[Mom Moose and a very new calf, seen 100 yards from where I'm writing now.]
Horned Grebes almost stole the show again today - we had a pair skitter across Otto Lake in display, copulate, nest-build, and just sit on the water looking pretty. But I liked the Lesser Yellowlegs best.
[Lesser Yellowlegs breed in taiga, not tundra like many shorebirds, and today we watched several perched in treetops and in magnificent flight display, necks thrusting forward, ballet dancing across the sky and singing and singing and singing, not just the tu, tu-tu stuff they do in migration.]
[Horned Grebes. . . or is that horny grebes?]
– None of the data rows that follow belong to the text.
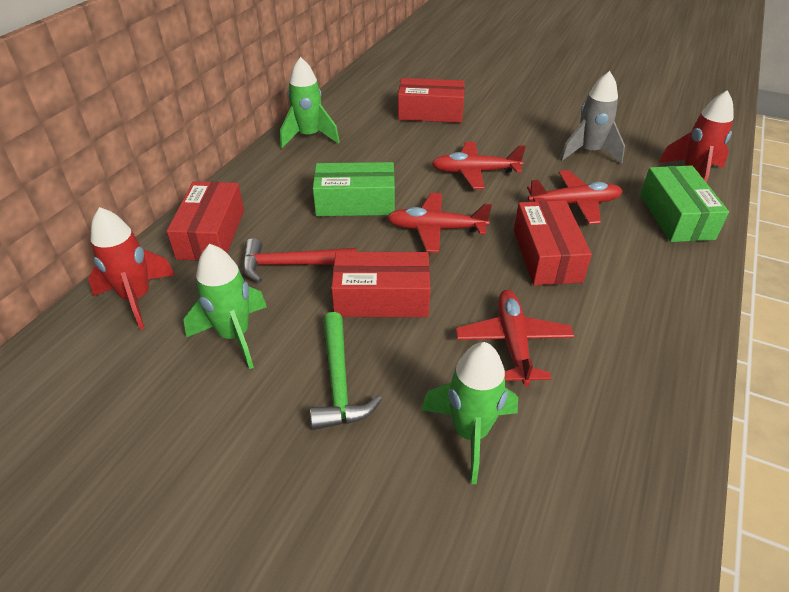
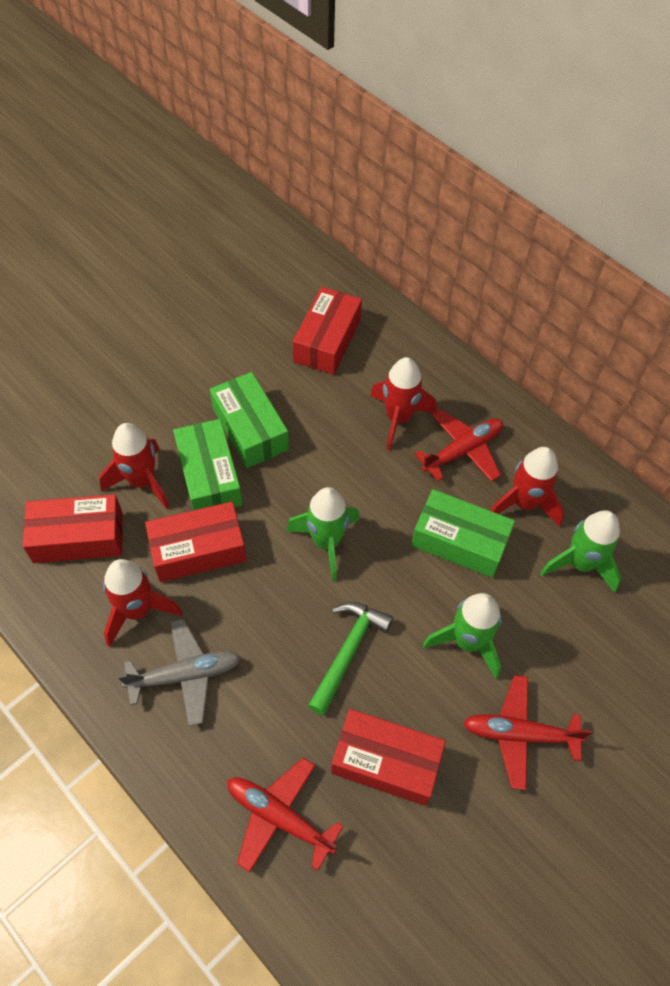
green box: 2 -> 3
grey plane: 0 -> 1
grey rocket: 1 -> 0
red hammer: 1 -> 0
red plane: 4 -> 3
red rocket: 2 -> 4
It never gets dark, being Alaskan summer, which explains why I'm up writing at whatever time it is, 10:30-something p.m. Alaskan, 4 hours earlier than the east coast, after a full day of leading and Moose and Sandhill Cranes, Violet-green Swallows, Goshawks shooting across the road and Gray Jays teed up beside it, and horny grebes. There's barely 3 hours between sunset and sunrise, and plenty of light for reading outdoors at 2 a.m., if one cared to do that. We head into Denali tomorrow, here's hoping the skies stay clear so we can see McKinley.
I put in my $2.50 for a chance at guessing the date and time of ice out on the Nenana River next spring, as did Mark. The winner gets a cool $300,000 - a lot of people play this game.